Face à cette limite générale de la pensée humaine que l’on retrouve aujourd’hui dans celles de la pensée scientifique, le christianisme offre une tout autre approche : Il considère que l’aspiration de l’âme à dépasser les limites qu’impose la raison est primordiale pour progresser vers la vérité. Pour le christianisme, seule la Vérité révélée par la Parole de Dieu peut répondre aux aspirations les plus profondes de l’âme. Or cette vérité ne s’adresse pas à la raison, fondamentalement incapable de l’accepter, mais à une autre force de l’âme, la force de croire, autrement dit la Foi. Seule cette dernière permet à l’homme de persévérer dans son Être, de réussir à se dépasser et de se mettre sous la tutelle de Dieu. Pour autant, le christianisme ne renie pas le rôle de la raison. Si le salut de l’homme présuppose bien une prise de conscience, cette dernière ne permet pas à elle seule de sauver l’homme, il y faut aussi la Foi.

Lorsque les Chrétiens déclarent que ce n’est pas la Foi qui est irrationnelle mais la raison lorsqu’elle ne se fonde pas sur la Foi, ils proposent un paradoxe qui mène à  une nouvelle théorie de la connaissance et des valeurs. C’est à ce titre que les pensées grecque et chrétienne, si elles poursuivent toutes deux la recherche de la vérité, divergent dans leurs buts et dans leurs moyens : la première poursuit la connaissance de l’Être par la recherche méthodique de la vérité issue de la raison humaine, la seconde se consacre au salut de l’Être par la révélation de la vérité au travers de la Foi.

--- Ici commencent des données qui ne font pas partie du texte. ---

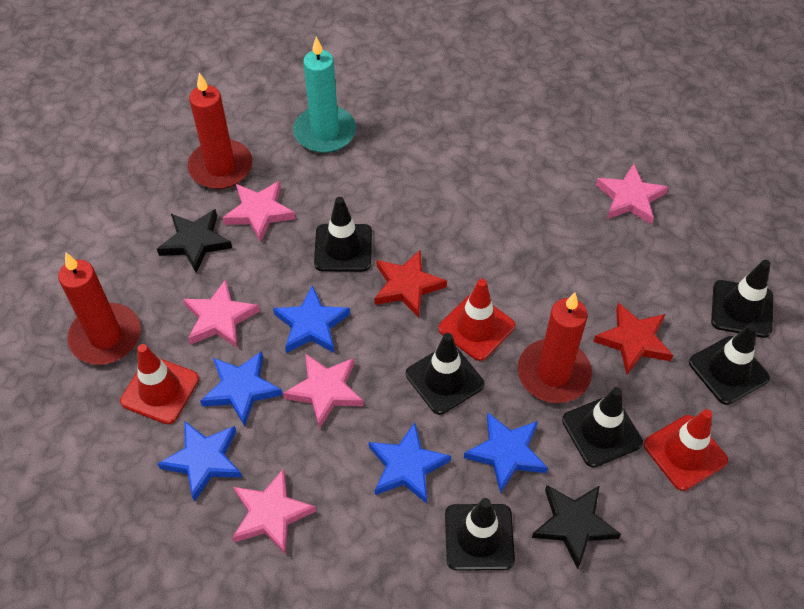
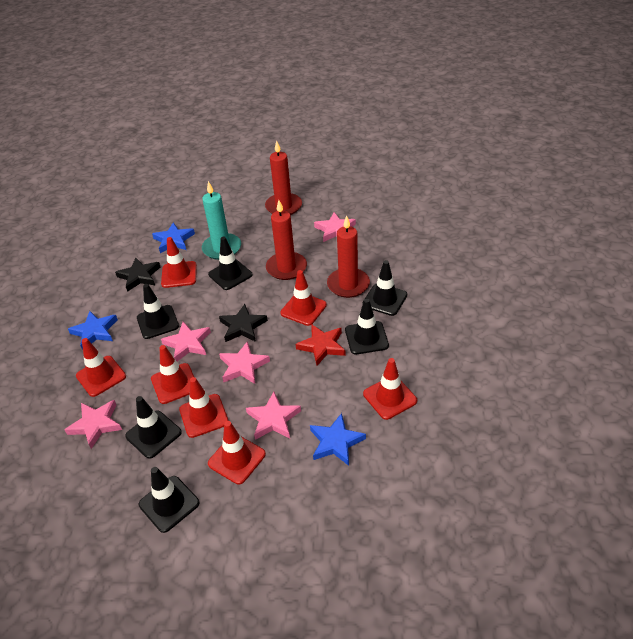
blue star: 5 -> 3
red star: 2 -> 1
red traffic cone: 3 -> 7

L’opposition entre les deux pensées s’atténue lorsque l’on examine le sens que les Chrétiens donnent à la notion de Foi. Comme le christianisme postule que l’homme est un être rationnel et libre, il ne peut s’agir d’une Foi aveugle mais d’un acte de raison qui remplit l’âme de lumière, à condition d’accepter que la vérité révélée puisse braver la raison humaine. Car cette Vérité se trouve dans la Parole de Dieu ce qui signifie qu’elle est substantiellement ineffable.

Le rationalisme ne peut pas accepter la thèse chrétienne, qu’il accuse de mener à  une capitulation de la raison. Comment admettre en effet l’idée que la raison renonce à expliquer  l’inexplicable ? Pourtant il le faut, réplique le christianisme, car la raison humaine s’est heurtée de tout temps, aujourd’hui comme hier, à son incapacité à tout expliquer. De plus, la raison ne suffit pas à l’esprit humain qui fait appel tout autant à l’intuition qu’à la raison. Or c’est justement  à l’intuition que fait appel le christianisme, une intuition qu’il appelle « Foi », en demandant au fidèle à accepter intuitivement les vérités « révélées » tout en lui demandant, une fois qu’il a accepté ce préalable, d’expliciter sans cesse ces vérités révélées, d’en saisir le sens et le contenu.

Tout le débat porte finalement sur la nécessité pour l’esprit humain d’accepter d’intégrer l’impensable, non dans sa raison mais dans son être. Mais il reste que la philosophie grecque et la doctrine chrétienne partagent l’idée qu’il est nécessaire de toujours faire appel à la raison pour approcher au plus prés de la vérité, la première en faisant l’outil exclusif de la vérité, la seconde y mettant comme préalable l’intuition, qu’elle appelle la Foi.

 



[1] On peut se référer à une bonne partie de mes Blogs dans la catégorie « Philosophie » qui sont consacrés à la  recherche de la vérité sous ses diverses formes au cours du temps.